- China is still one of the fastest growing economies in the world. Even the weakness provoked crackdown on debt should be a long-term positive.
- E-commerce is still one of the most disruptive sectors in world’s economy, and Alibaba is a giant in this space.
- The current market rout has brought a severe price decline, and a quick reevaluation shows us that the risk/reward proposition has changed considerably.
(Photo credit: leighklotz)
Secular trends support online retail in China
E-commerce has enjoyed the spotlight when looking at the new trends in the retail sector. And, Amazon has become the synonym for online retail. The stock price appreciation is short of impressive and its ticker rests among the hottest right now. On the other end of the spectrum, traditional retail is under siege and investors are backing away from it.
If in the US, online retail is a hot sector, in China, it should be even hotter. The reason for that is that the legacy commercial infrastructure is smaller than the US and, therefore, no constraints to bet heavily on internet retailing.
As China transitions to a consumption-based economy, retail will play a bigger role in the economy. And, in China’s case, given what we said earlier, it will be biased towards online retail.

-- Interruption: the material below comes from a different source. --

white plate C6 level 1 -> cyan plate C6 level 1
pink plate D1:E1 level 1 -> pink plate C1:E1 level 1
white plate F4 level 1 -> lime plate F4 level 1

China’s deleveraging efforts will be rewarded
In addition to the secular trends supporting retail, we also have to consider the current policy framework. The governmental authorities are actively trying to deleverage the economy. In the short term, that is already having a negative impact on the market, but, in the long term, it will strengthen the Chinese economy.
Therefore, the current Chinese macro scenario is one that points toward a sustainable growth of the retail sector, in the long term, with possible turbulence in the mid-term.

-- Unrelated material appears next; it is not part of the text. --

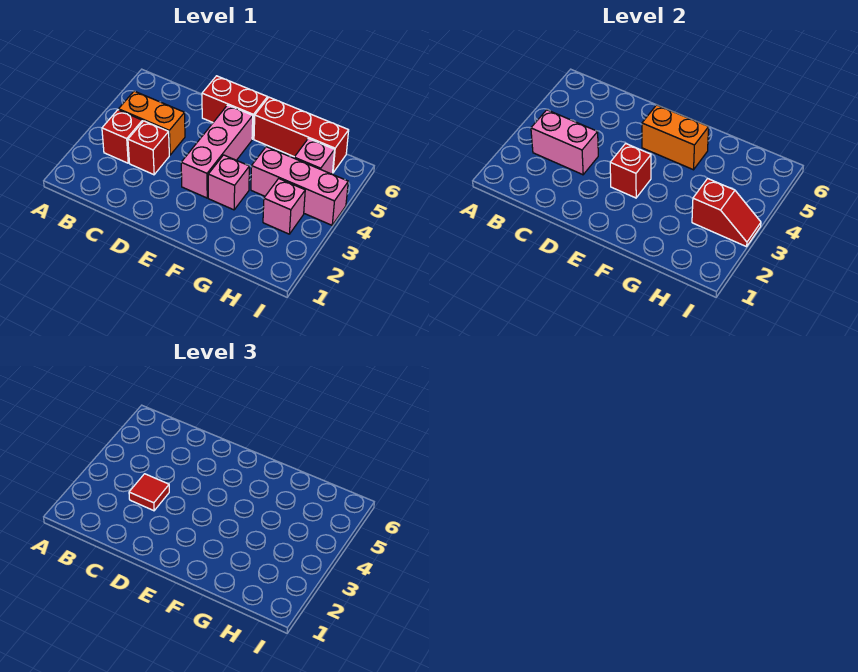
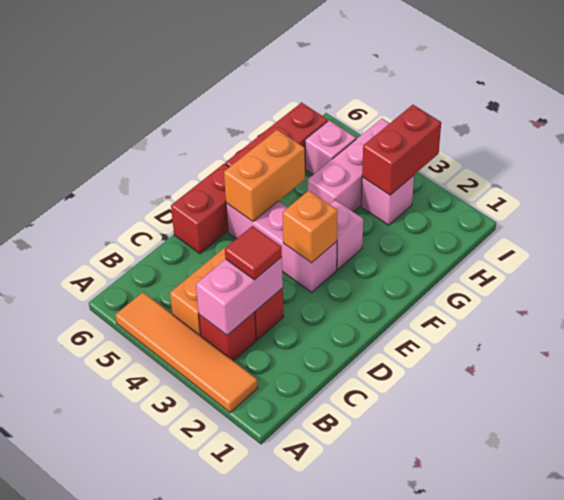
none -> orange tile A2:A5 level 1
red brick E3 level 2 -> orange brick E3 level 2
red slope H3:I3 level 2 top H -> red brick H3:I3 level 2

Alibaba is fundamentally sound
We have looked at the top-down perspective, now let’s take a look from a bottom-up perspective. To take advantage of the e-commerce secular trends we will use Alibaba (BABA). That’s one of the best known Chinese e-commerce names and one of the most interesting companies out there.

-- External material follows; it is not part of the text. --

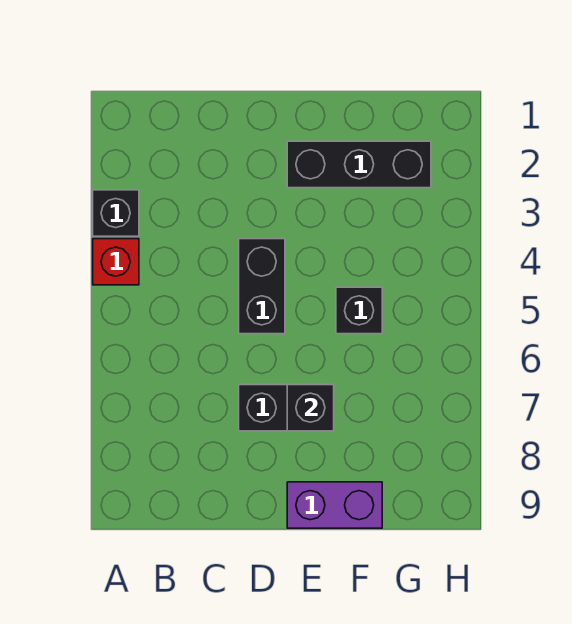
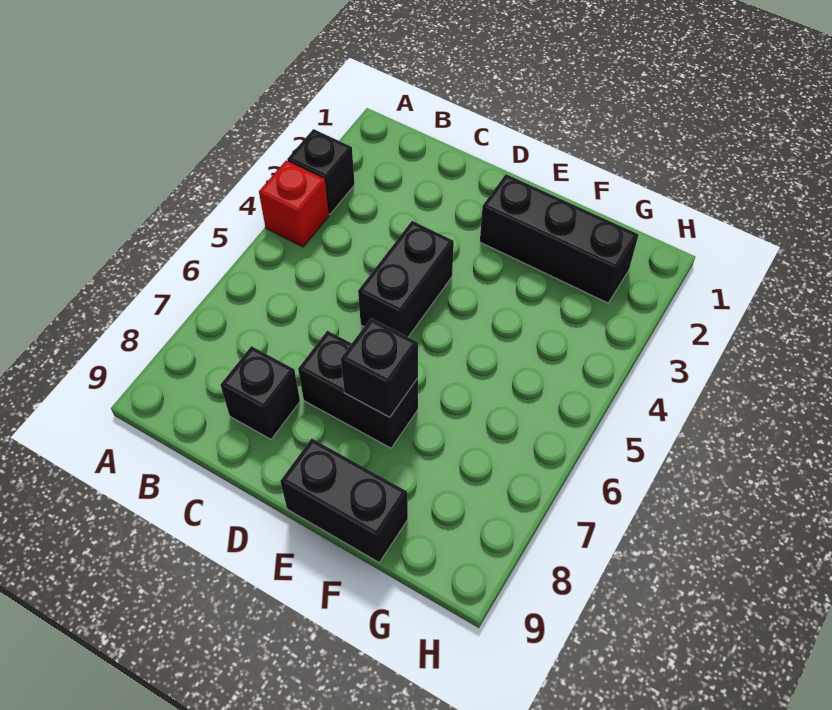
purple brick E9:F9 level 1 -> black brick E9:F9 level 1
black brick F5 level 1 -> black brick C8 level 1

Table 1 – Snapshot figures for Alibaba at year end (31 March 2018)
(Source: Alibaba’s SEC filings)
Looking at margins, Alibaba has a profit margin above 25% and a gross margin close to 57%. That has been recurring and reveals a powerful business model. Additionally, looking at table 2, it becomes evident that commerce is the main contributor to the revenues.
Table 2 – Income Statement as a percentage of Revenue
(Source: Alibaba’s SEC filings)
A bit like Amazon (AMZN), Alibaba is also trying to explore other areas as cloud computing, digital services, and entertainment. But, commerce is still the engine of the company. Bear in mind that, for online retailers, having cloud computing and artificial intelligence assets is vital to have a good run operation. It makes only sense that, once you have the infrastructure, you try to derive revenue out of it.
Be as it may, for our purpose, Alibaba fits our search for a pure play on the Chinese online retail. Alibaba is very well positioned to benefit from secular trends in e-commerce. The 17.5% return-on-equity speaks volumes on behalf of the company’s business model robustness. The current ratio at 1.89 and a low debt-to-assets ratio around 18%, comply with a deleveraging macroeconomic scenario for the Chinese economy.
Scenario analysis for Alibaba valuation in 2020
Starting from the macro scenario above, it is reasonable to expect high double-digit growth in revenues. The company still predicts around 50% revenue growth for FY2019. Additionally, we expect the business model to remain robust, maintaining the current profit margin level. That’s the central scenario and, in our opinion, the most likely one.
Additionally, to provide some color, we also include one pessimistic and one optimistic scenario.
Table Scenario analysis for Alibaba’s valuation (USD to CNY at 6.88)
(Source: Author’s calculations)
In our FY 2020 central scenario, we have dropped the revenue growth a bit, but we still expect the profit margins to hold. That being the case, we value the company at 30 times earnings (lower than the current 40x), which offers a 48% return on the current price. In the pessimistic scenario, we drop revenue growth significantly from the current levels. We’ve also lowered the profit margin and the valuation. Still, the result is a return of -25%. The optimistic scenario revolves around maintaining the revenue growth and slightly improving the profit margin. The valuation reflects that.
Given the current short-term macro scenario, we believe the price will fall somewhere between the pessimistic and normal scenarios. Bear in mind that positive developments around the trade negotiations will likely push the valuation towards the normal scenario. On the other hand, negative developments will depress the valuation, and therefore, converging with our negative scenario.
The current bear market in this stock has made the potential returns seem asymmetric, clearly favoring the upside (between the pessimistic and normal scenarios) by a significant margin. The optimistic scenario is a wild card on the upside, and at the current price, one can argue that investors are getting paid to have it.
For the long-term, Alibaba seems both a good macro and stock picking call. In the short term, the current macro uncertainty isn’t good for most stocks. However, the prevailing market depression is equally punishing many different stocks, and in my opinion, it is the cause of a very interesting risk/reward relationship in this company.